Kendall wants to roll Prairie Parkway funds into improvements on Route 47
By Steve Lord email@example.com January 15, 2013 1:28PM
The Prairie Parkway originally was proposed to cut into the heart of Kendall County. But the federal government has declared the project dead, and Kendall County now wants to get a share of money that was dedicated for the roadway. | File photo
Updated: February 17, 2013 6:29AM
YORKVILLE — Kendall County wants to make sure it gets a share of the funding once allocated for the proposed Prairie Parkway.
The County Board voted Tuesday to send a letter requesting an immediate meeting with the state to discuss how Prairie Parkway funding will be shifted to Route 47.
The board is concerned that plans to spend the money have not taken Kendall County’s needs into account.
“I think we should move in a hurry,” said board Chairman John Shaw. “This was sort of dropped in our lap at the last minute.”
Shaw had a letter drafted and ready to go to Paul Loete, deputy director of highways for IDOT’s 3rd District in Ottawa.
The letter asks Loete to have a “frank discussion” with the board about “the best way to serve the constituents of this region.”
The most immediate concern is that IDOT is moving quickly to spend the money on two contracts for improvements along Route 47 near Morris, in Grundy County, and then from the county line with Grundy to Caton Farm Road in Kendall.
Fran Klaas, Kendall’s county engineer, said the state might be ready to let bids for the section from the county line with Grundy to Interstate 80 by next year.
And Sugar Grove is lobbying for some of the money to create a full interchange at Route 47 and Interstate 88.
Kendall officials think the money might be better spent on Route 47 between Kennedy Road in Yorkville to Cross Street in Sugar Grove.
The improvements at I-80 in Morris were actually part of the original Prairie Parkway project, a proposed 37-mile highway between I-80 and I-88, through western Kane, Kendall and Grundy counties.
Last year, a Federal Highway Administration decision all but killed the Prairie Parkway project, at least for the foreseeable future.
In the 2005 federal transportation bill, then U.S. Speaker of the House Dennis Hastert of Yorkville, who represented the Fox Valley in Congress for two decades, got $207 million earmarked for the parkway. Since then, the state has spent about $70 million in both state and federal funds protecting the Prairie Parkway corridor and purchasing about 250 acres in the region.
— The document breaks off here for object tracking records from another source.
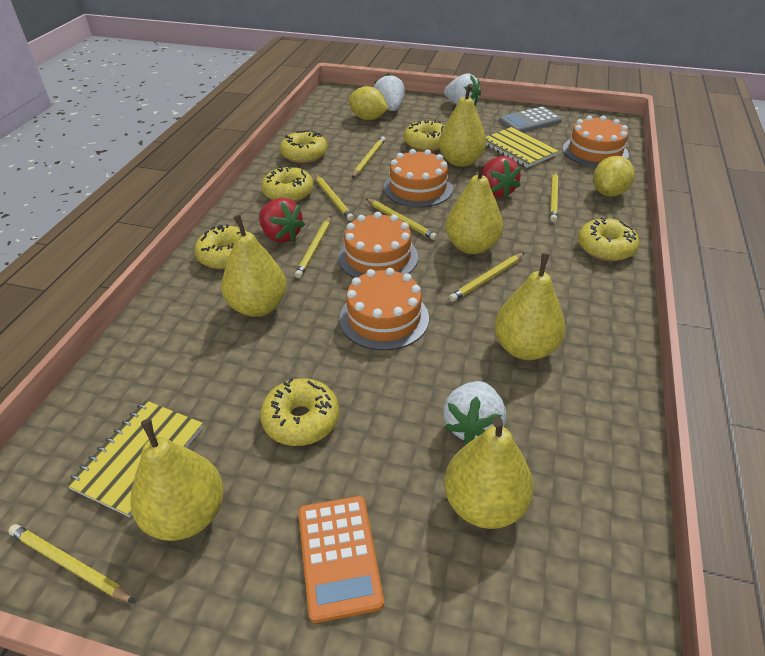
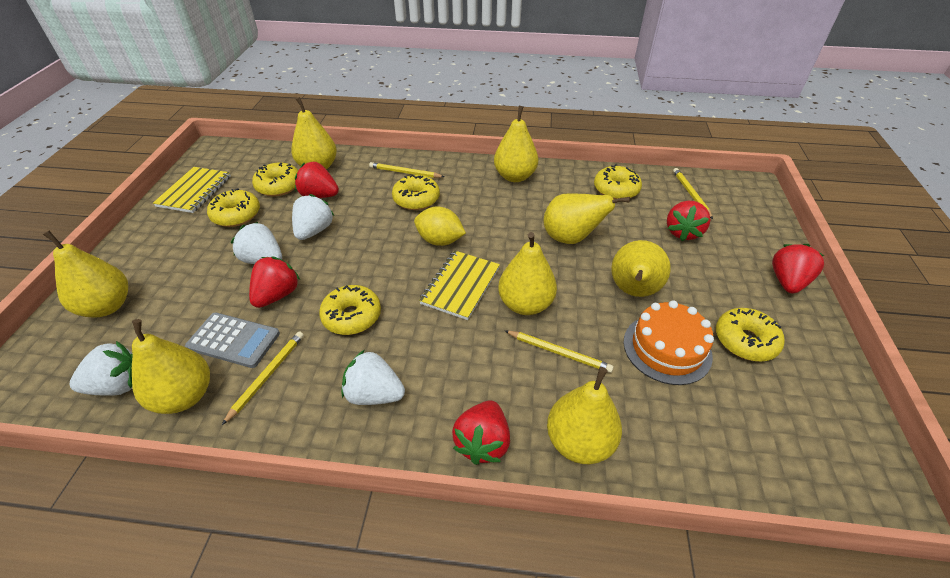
orange cake: 4 -> 1
orange calculator: 1 -> 0
red strawberry: 2 -> 5
white strawberry: 3 -> 4
yellow lemon: 2 -> 1
yellow pear: 6 -> 8
yellow pencil: 7 -> 4

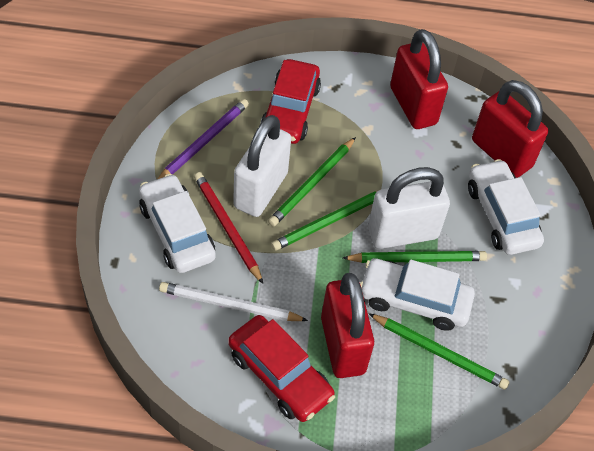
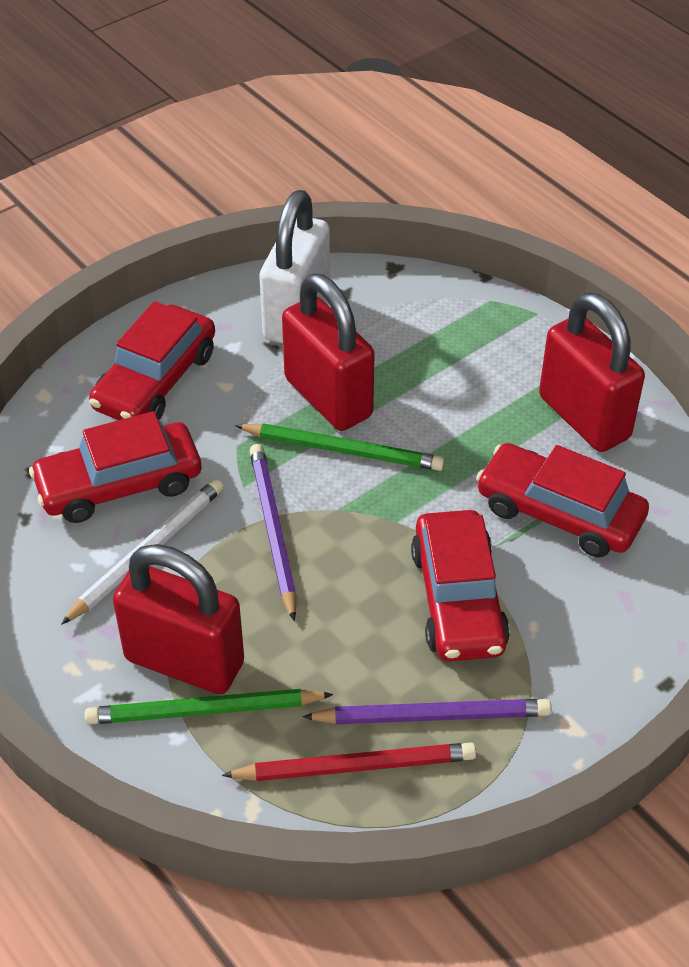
green pencil: 4 -> 2
purple pencil: 1 -> 2
red car: 2 -> 4
white car: 3 -> 0
white padlock: 2 -> 1

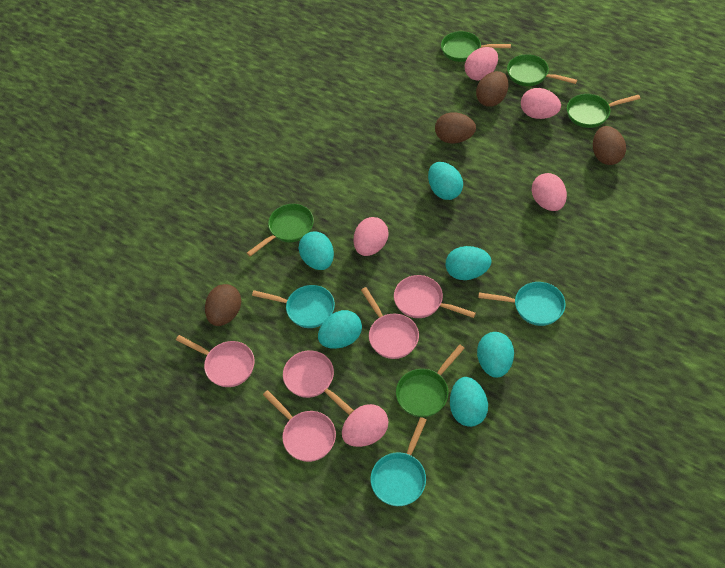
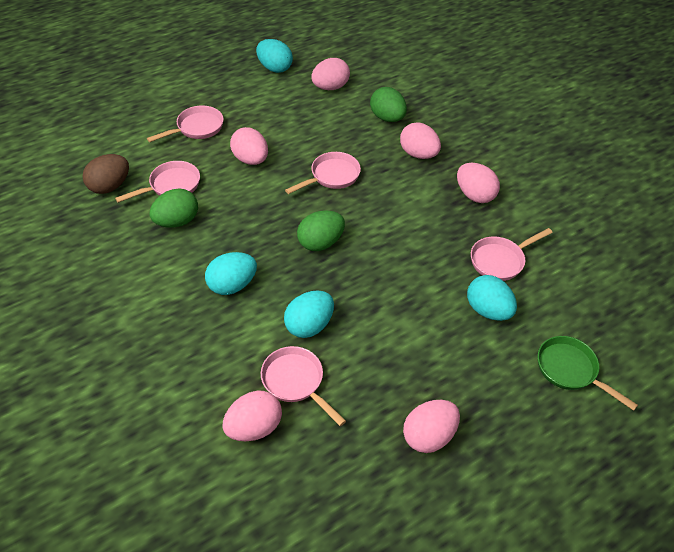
brown egg: 4 -> 1
green egg: 0 -> 3
green pan: 5 -> 1
pink egg: 5 -> 6
turquoise egg: 6 -> 4
turquoise pan: 3 -> 0

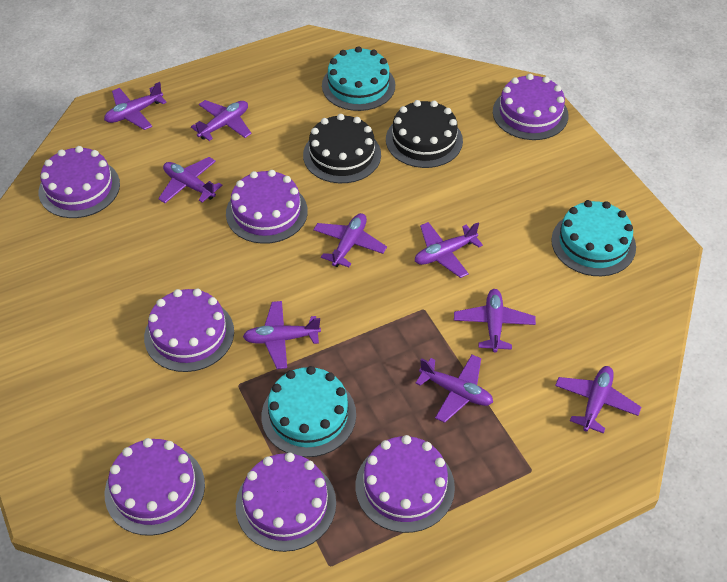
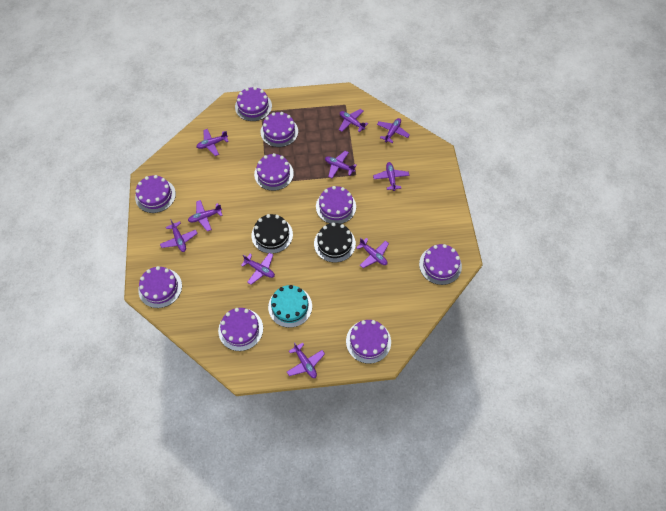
purple cake: 7 -> 9
purple plane: 9 -> 10
turquoise cake: 3 -> 1

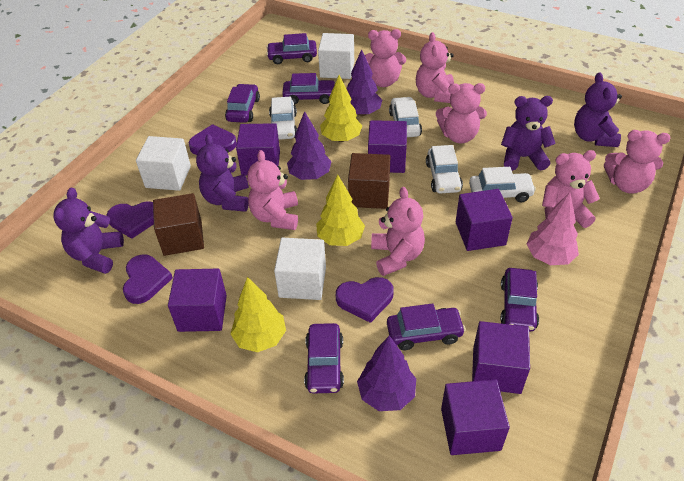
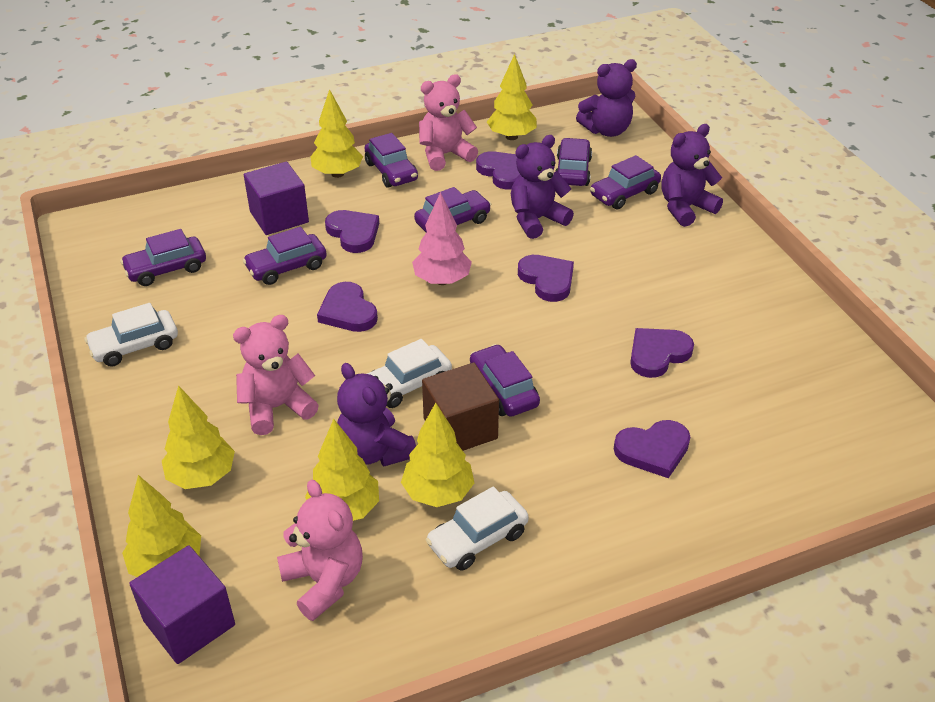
brown cube: 2 -> 1
pink teddy bear: 7 -> 3
purple car: 6 -> 7
purple cube: 6 -> 2
purple heart: 4 -> 6
purple tree: 3 -> 0
white car: 4 -> 3
white cube: 3 -> 0
yellow tree: 3 -> 6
When the Federal Highway Administration rescinded its Prairie Parkway funding decision, it did say money for Route 47 still could be spent.
“Up until this past fall, most people believed we could only spend that on the section between Caton Farm Road and I-80,” Klaas said. “But that recision (by the FHA) opened up another door. It’s going to take some political will to take the next step. There are a lot of things in play.”
Kendall officials said they only became aware of the funding possibilities last week, after hearing a report from the county’s liaison with the Kane-Kendall Council of Mayors, which funnels federal transportation money into area projects.
One of the things in play for Kendall officials is that section between Kennedy Road and Cross Street, where Klaas pointed out the state’s own figures show three to four times as much traffic as the section between I-80 and Caton Farm Road.
IDOT traffic maps show the average daily traffic on the southern end at about 5,000 a day, compared to 15,000 to 20,000 a day north of Yorkville
“I think we would be remiss if we didn’t look at north (of Yorkville),” said County Board member Amy Cesich. “At least it would keep it where it’s needed the most.”
Board member Matt Prochaska suggested the county send a copy of the letter to every area state legislator, area congressmen and to the chairmen of the Illinois House and Senate transportation committees.